The original recipe is written for a loaf cake, but I made it into muffins. They are super moist, full of flavor, and contain SuperFoods Apple and Cinnamon!
from Cooking Light
4.5 ounces all-purpose flour (1 cup)
3/4 cup sugar
2 teaspoons ground cinnamon
1 teaspoon baking soda
1/4 teaspoon salt
1/2 cup grated peeled Granny Smith apple (about 1 medium)
1/2 cup grated carrot (about 1 medium)
1/2 cup shredded zucchini
1/4 cup chopped walnuts, toasted
1/4 cup canola oil
1/4 cup nonfat buttermilk
2 large eggs
Preheat oven to 350°.
Weigh or lightly spoon flour into a dry measuring cup; level with a knife.

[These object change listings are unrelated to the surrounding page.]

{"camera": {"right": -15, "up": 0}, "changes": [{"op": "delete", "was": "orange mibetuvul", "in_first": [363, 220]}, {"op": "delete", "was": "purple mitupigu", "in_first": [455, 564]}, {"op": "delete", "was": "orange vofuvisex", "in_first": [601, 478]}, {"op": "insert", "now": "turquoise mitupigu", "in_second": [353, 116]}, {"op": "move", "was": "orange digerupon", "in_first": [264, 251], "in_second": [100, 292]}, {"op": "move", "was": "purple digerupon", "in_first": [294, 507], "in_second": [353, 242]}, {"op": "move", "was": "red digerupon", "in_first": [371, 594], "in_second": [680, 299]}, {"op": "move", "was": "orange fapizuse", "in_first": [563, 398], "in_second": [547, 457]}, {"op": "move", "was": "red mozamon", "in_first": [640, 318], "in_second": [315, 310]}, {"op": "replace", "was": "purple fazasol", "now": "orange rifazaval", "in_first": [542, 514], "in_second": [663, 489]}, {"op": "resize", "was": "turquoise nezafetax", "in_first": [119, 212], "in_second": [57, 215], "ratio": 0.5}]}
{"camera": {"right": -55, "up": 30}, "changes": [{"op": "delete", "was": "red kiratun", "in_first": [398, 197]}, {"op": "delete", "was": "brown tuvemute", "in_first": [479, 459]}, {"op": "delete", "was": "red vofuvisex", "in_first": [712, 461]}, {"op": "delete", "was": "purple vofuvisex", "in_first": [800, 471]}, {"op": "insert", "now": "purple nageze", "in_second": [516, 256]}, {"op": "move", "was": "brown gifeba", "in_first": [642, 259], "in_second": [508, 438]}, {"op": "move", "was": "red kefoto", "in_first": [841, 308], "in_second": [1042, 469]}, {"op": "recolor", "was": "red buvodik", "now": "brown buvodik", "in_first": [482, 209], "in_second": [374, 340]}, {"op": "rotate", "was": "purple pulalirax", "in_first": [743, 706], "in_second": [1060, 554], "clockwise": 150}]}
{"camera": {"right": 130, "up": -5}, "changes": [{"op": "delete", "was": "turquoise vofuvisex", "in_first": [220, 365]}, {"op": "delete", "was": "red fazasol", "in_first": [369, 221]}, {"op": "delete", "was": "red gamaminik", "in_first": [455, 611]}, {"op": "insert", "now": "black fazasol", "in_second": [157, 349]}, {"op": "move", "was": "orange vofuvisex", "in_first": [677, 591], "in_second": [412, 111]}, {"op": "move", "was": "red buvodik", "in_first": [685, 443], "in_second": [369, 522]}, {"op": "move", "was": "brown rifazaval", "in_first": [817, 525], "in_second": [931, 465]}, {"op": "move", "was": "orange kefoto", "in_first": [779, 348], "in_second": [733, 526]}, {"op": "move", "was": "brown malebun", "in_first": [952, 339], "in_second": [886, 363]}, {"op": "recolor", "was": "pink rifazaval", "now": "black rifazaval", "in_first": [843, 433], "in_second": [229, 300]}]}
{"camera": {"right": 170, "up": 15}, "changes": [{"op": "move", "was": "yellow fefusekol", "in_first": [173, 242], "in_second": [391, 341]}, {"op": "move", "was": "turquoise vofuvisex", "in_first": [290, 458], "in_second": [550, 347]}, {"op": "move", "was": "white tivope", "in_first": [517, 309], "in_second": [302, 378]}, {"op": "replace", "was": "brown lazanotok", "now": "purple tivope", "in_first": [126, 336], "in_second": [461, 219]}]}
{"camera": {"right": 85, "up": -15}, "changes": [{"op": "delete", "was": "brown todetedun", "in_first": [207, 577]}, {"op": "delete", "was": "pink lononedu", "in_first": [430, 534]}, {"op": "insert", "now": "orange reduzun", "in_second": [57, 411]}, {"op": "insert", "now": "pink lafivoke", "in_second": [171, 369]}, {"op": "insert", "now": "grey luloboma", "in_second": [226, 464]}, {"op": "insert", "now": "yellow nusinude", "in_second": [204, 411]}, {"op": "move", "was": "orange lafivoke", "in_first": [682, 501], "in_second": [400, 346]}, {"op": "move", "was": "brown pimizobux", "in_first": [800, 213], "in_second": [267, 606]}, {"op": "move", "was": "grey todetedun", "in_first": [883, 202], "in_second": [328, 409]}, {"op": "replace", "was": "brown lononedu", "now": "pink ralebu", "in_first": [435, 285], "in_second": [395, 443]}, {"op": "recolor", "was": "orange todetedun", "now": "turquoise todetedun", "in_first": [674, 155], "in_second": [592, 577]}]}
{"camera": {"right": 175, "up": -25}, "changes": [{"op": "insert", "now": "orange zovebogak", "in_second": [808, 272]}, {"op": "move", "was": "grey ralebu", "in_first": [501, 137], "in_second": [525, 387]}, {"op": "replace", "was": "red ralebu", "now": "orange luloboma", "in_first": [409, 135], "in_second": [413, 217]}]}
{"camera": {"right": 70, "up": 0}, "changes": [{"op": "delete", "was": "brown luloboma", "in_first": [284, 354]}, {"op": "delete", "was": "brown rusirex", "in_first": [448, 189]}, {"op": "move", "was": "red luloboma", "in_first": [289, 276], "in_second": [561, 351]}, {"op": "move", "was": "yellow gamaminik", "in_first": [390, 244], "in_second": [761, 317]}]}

Combine flour and the next 4 ingredients (through salt) in a large bowl, stirring with a whisk.
Add grated apple, grated carrot, shredded zucchini, and walnuts to flour mixture; toss well.
Combine canola oil, buttermilk, and eggs in a small bowl, stirring with a whisk.
Add egg mixture to flour mixture, stirring just until combined.
Spoon batter into 12 muffin cups lined with papers, coated with cooking spray.
Bake at 350° for 22 minutes or until a wooden pick inserted in the center comes out clean.
Cool 10 minutes in pan on a wire rack; remove from pan.
Cool completely on wire rack before slicing.